Day 1 as a Jobless Lay About



Not really, in actual fact this is day one of recovery. Currently I am sat in bed, my window is open and the birds are serenading me, Alfie is at my feet, I've got a cup of tea and life doesn't seem as daunting as it did 24 hours ago. My plan for the day involves having a shower (quite the challenge and energy drain, but very necessary), then maybee doing a tiny bit of gardening or sewing.


I'm still hooked up to my heart monitor with all the itchy, sticky fun that that entails. It's like being the ball in a paddle and ball game, being occasionally janked backwards when you get caught on door handles or drop the monitor. (Did I mention I'm a clumsy person?) Hopefully it will give me the evidence I need to figure out what's actually wrong with my body.


Last night was hard, I'm not going to lie. Having to say goodbye to the beautiful children at work and their lovely family was heartbreaking. After I left the toddler ran to the door saying she needed to come with me, she's too little to understand. I feel pretty trapped and isolated at the moment. I have little to no independance and I'm almost completely reliant on my parents. I'm so thankful for them and my brother, they keep me strong and are always there to pick up the pieces and reassure me and fight my corner when I can't. It's frustrating when you can't do much to help yourself.
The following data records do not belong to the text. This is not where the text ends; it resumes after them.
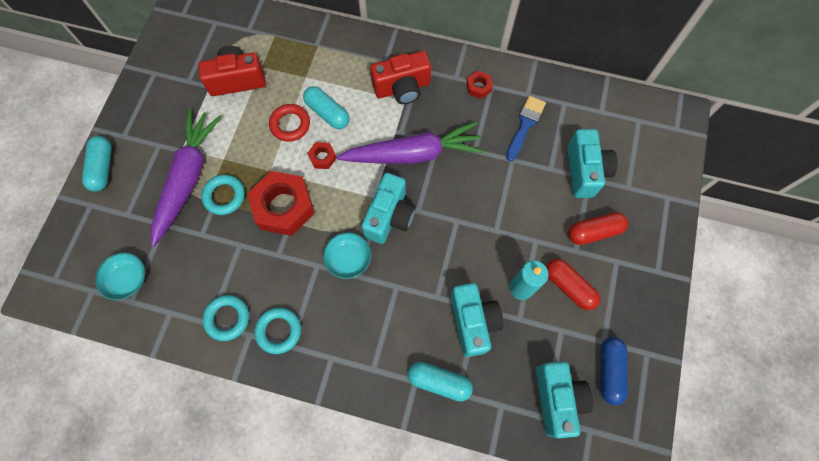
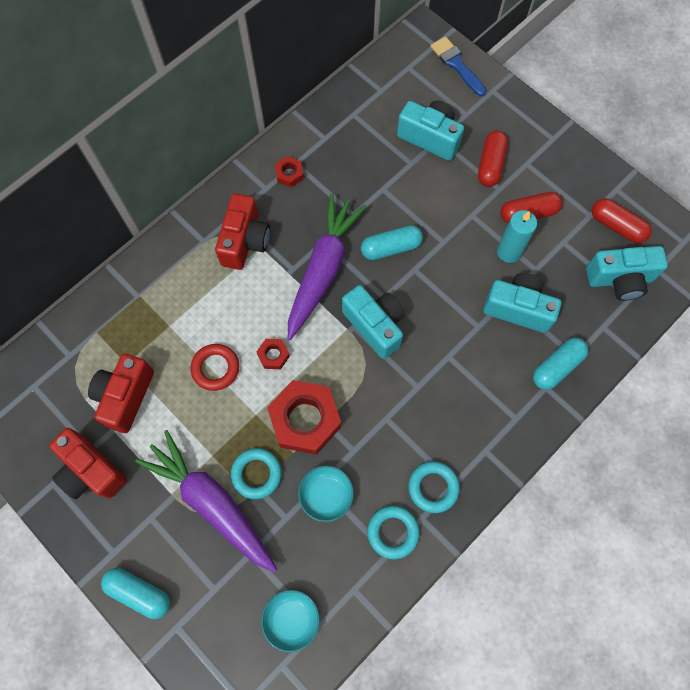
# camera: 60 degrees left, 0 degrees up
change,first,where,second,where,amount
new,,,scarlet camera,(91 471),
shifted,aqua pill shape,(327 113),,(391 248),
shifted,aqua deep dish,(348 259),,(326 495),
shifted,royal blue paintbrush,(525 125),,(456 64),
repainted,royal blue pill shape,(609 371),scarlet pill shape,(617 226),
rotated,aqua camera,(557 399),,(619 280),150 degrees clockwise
All I can do is wait for my various NHS referrals to come through (current time to wait for a wheelchair appointment - 10 weeks, we're 1 week in). Everything feels scary at the moment, my future is so unknown. From the outside I'm sure it looks like this is an acute episode and I haven't been this isolated for that long. In reality it's been years that I've felt isolated, never able to keep up with friends and constantly dogged by the fear of becoming more ill. I'm beginning to realise how much I need to change to move past this, not to health but to a space where I can cope with bad health and still live.

Today will involve a great many deep breaths and positive affirmations but it will only last 24 hours, the same as every other day. Then, I'll be one step along this journey and one step closer to being ok again.